Shipment cycle: how documents move between departments
An RDV integrator publication describes a typical flow. A manager in 1C:ERP initiates shipment - the shipment plan is sent to WMS, and a picking/assembly task is created based on it. WMS processes the preparation, marking stages with statuses: New -> In assembly -> Assembled -> Checked -> Ready to ship. After receiving a signal from WMS that the goods have been assembled, the logistics specialist creates routes (trips) and sends them back to WMS. The warehouse prints labels with vehicle numbers and addresses, prepares UTD and transport waybills, and the driver picks up the goods at the assigned gate.
When WMS and TMS are connected, according to 1C documentation, the system automatically plans loading tasks based on the unloading order during delivery, and the transport department sees warehouse task processing stages in real time. This eliminates the classic gap: "the warehouse picked it, but logistics does not know."

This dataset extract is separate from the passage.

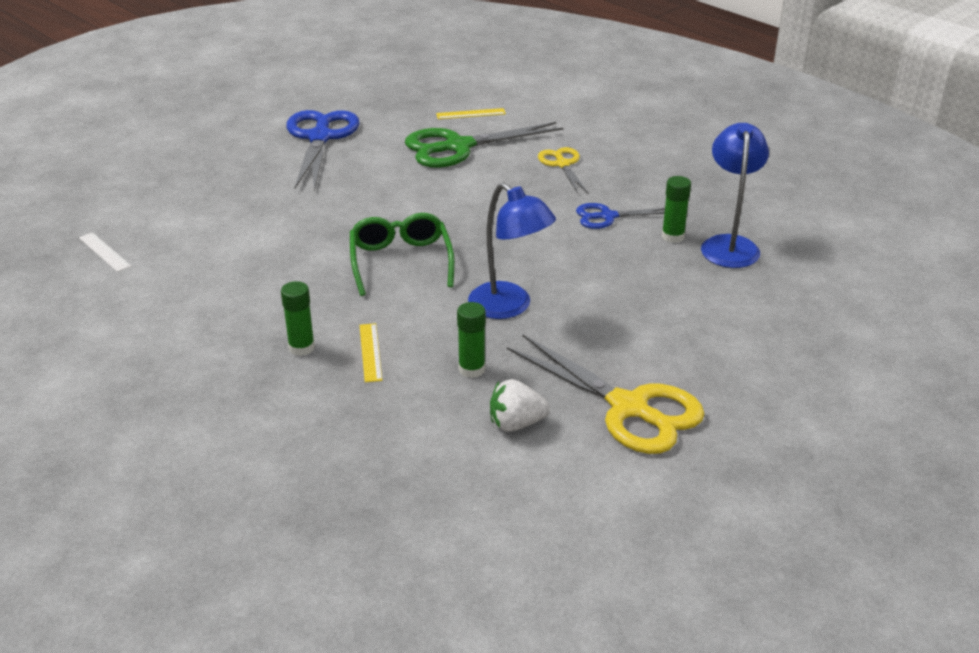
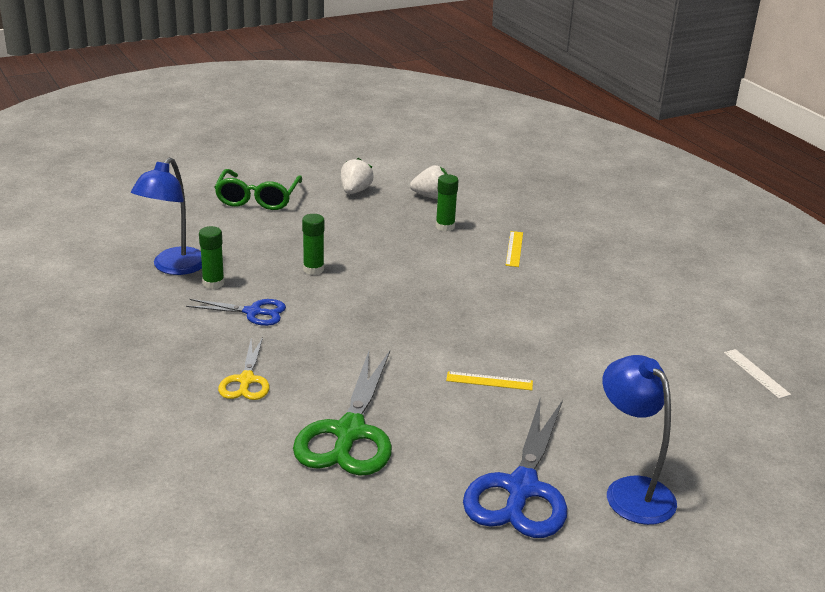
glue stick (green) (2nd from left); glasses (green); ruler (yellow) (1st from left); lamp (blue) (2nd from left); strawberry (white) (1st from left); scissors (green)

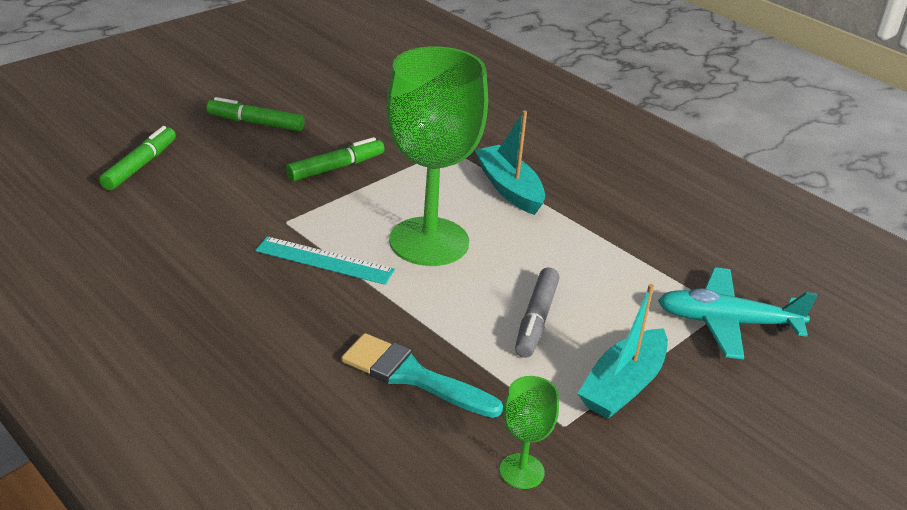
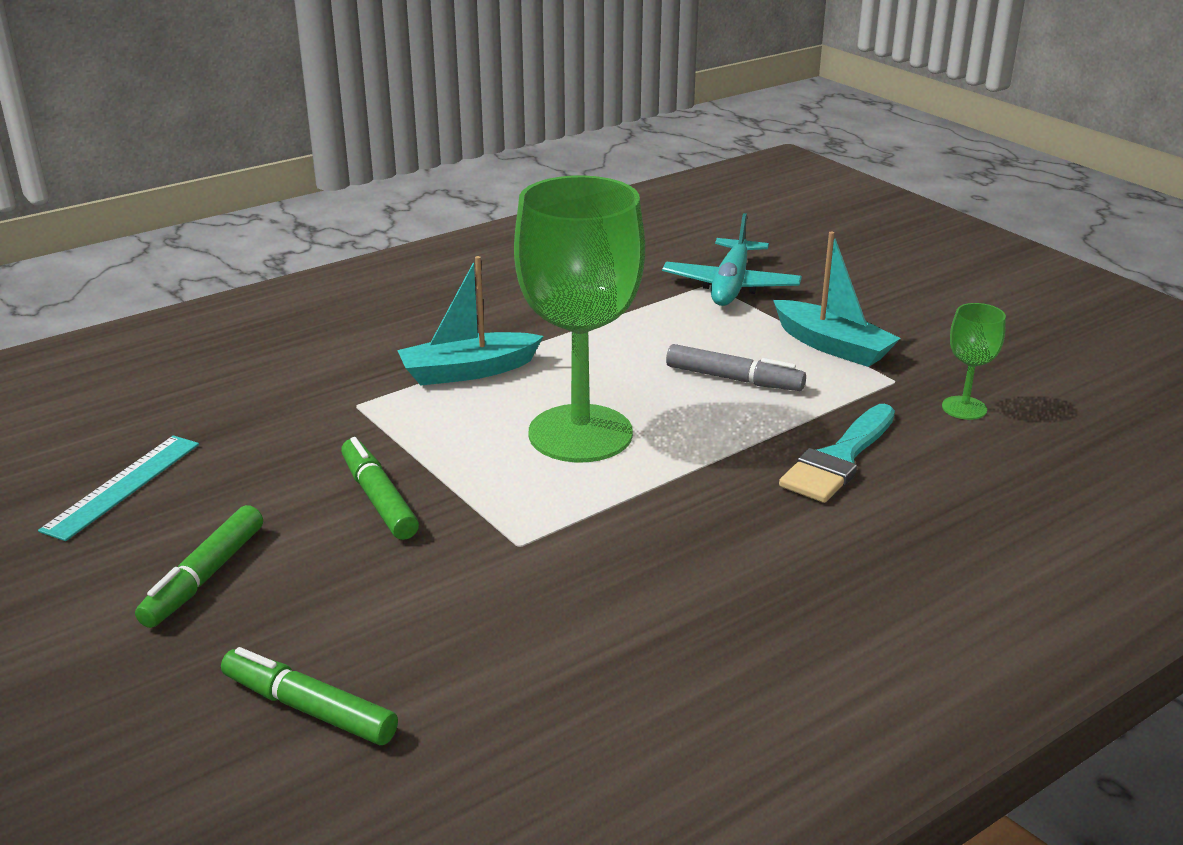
ruler (turquoise)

Receiving cycle: where synchronization usually breaks
For receiving, the integrator documentation describes two schemes. The classic one: Supplier order -> receipt order -> receiving instruction -> UTD after actual receipt. Its weak point is partial deliveries: you need to determine in advance which part of the order goes into a specific order, otherwise synchronization drifts. The alternative via EDI: the supplier sends a UTD -> the invoice is registered in ERP -> a receipt order is created -> the data is sent to WMS. The choice of scheme is a project decision, and it should be fixed at the start because it determines how shortages and mis-sorted items will behave.
Equipment and end-to-end digital process
WMS works with data collection terminals, barcode scanners, label printers, RFID, and scales - this ensures an end-to-end digital process from inbound to outbound. The documentation separately highlights the transfer of digital marking codes between WMS and the accounting system during receiving and shipping, which is critical for marked goods categories. On the transportation side, 1C:TMS works together with 1C:GLONASS/GPS Satellite Monitoring Center to control mileage, fuel consumption, and route compliance.

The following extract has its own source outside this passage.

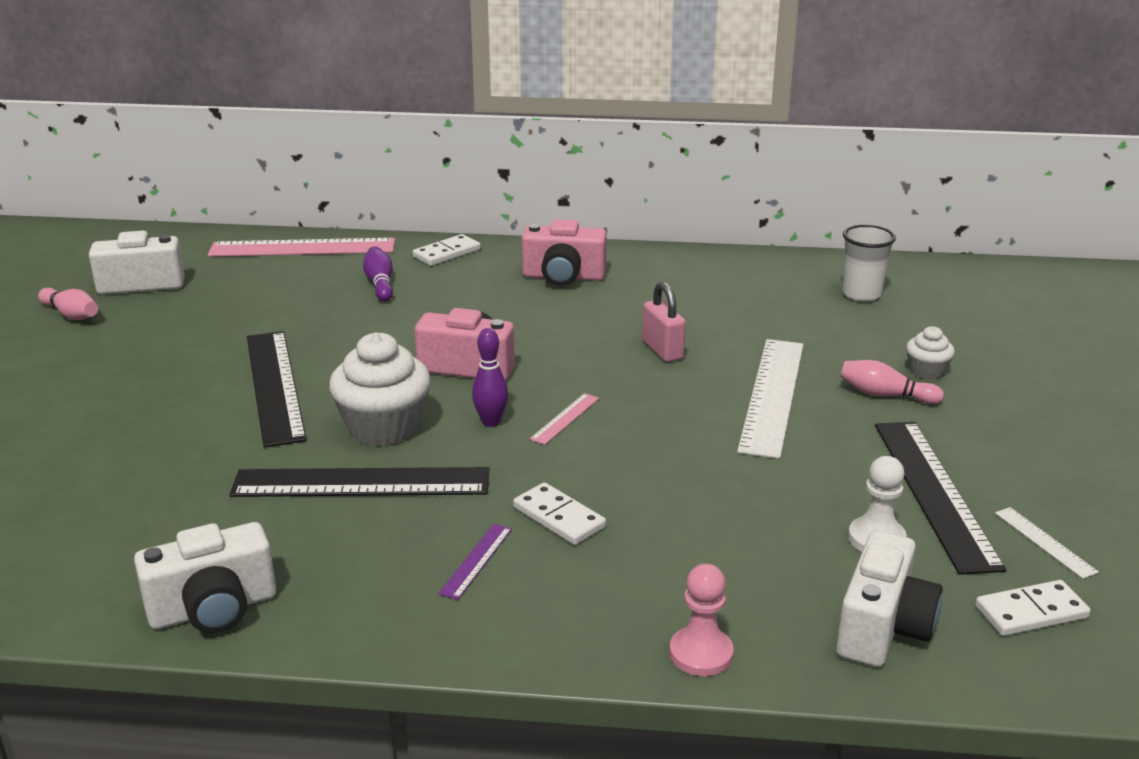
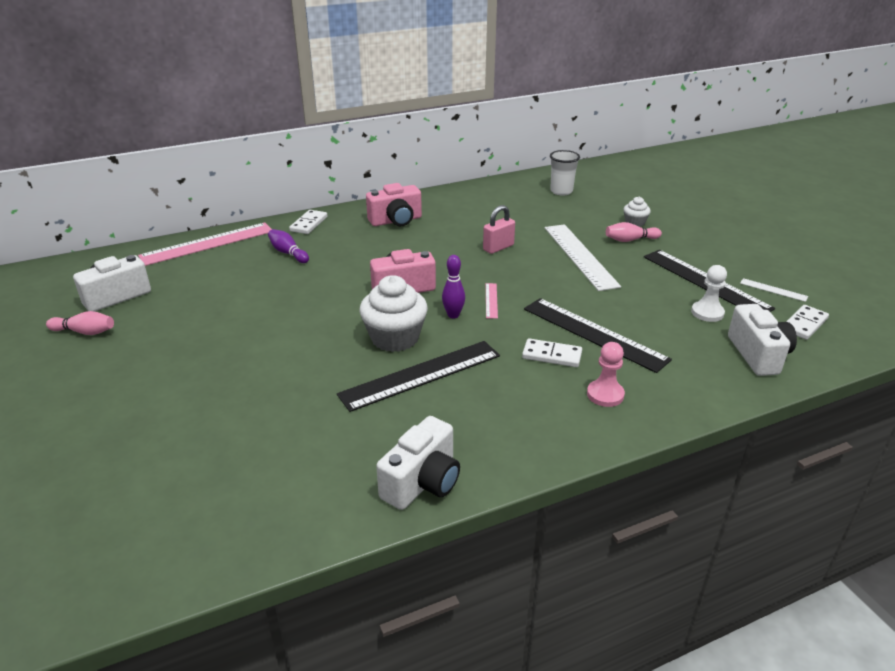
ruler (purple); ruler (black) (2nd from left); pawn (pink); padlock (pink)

External WMS/TMS - the same contract principle
The integration is not limited to the 1C product line. Because the exchange uses a documented format (XML/web service), an external system can stand in for WMS or TMS - the exchange contract stays the same: ERP sends shipment plans and master data, and receives statuses and actual data back. This reduces dependence on a single vendor and keeps the environment portable.
Business result: what changes in the process
A single environment removes three routine losses: the manager sees the actual order picking stage and does not promise impossible deadlines to the customer; logistics builds trips from actually picked orders, not planned stock levels; receiving is matched automatically, and partial deliveries do not create manual recounts. In process terms, this is a shift from sequential document handoff "by email and calls" to event-based real-time status synchronization - sales, warehouse, and logistics work from one version of order data throughout the journey from receiving to unloading at the customer site.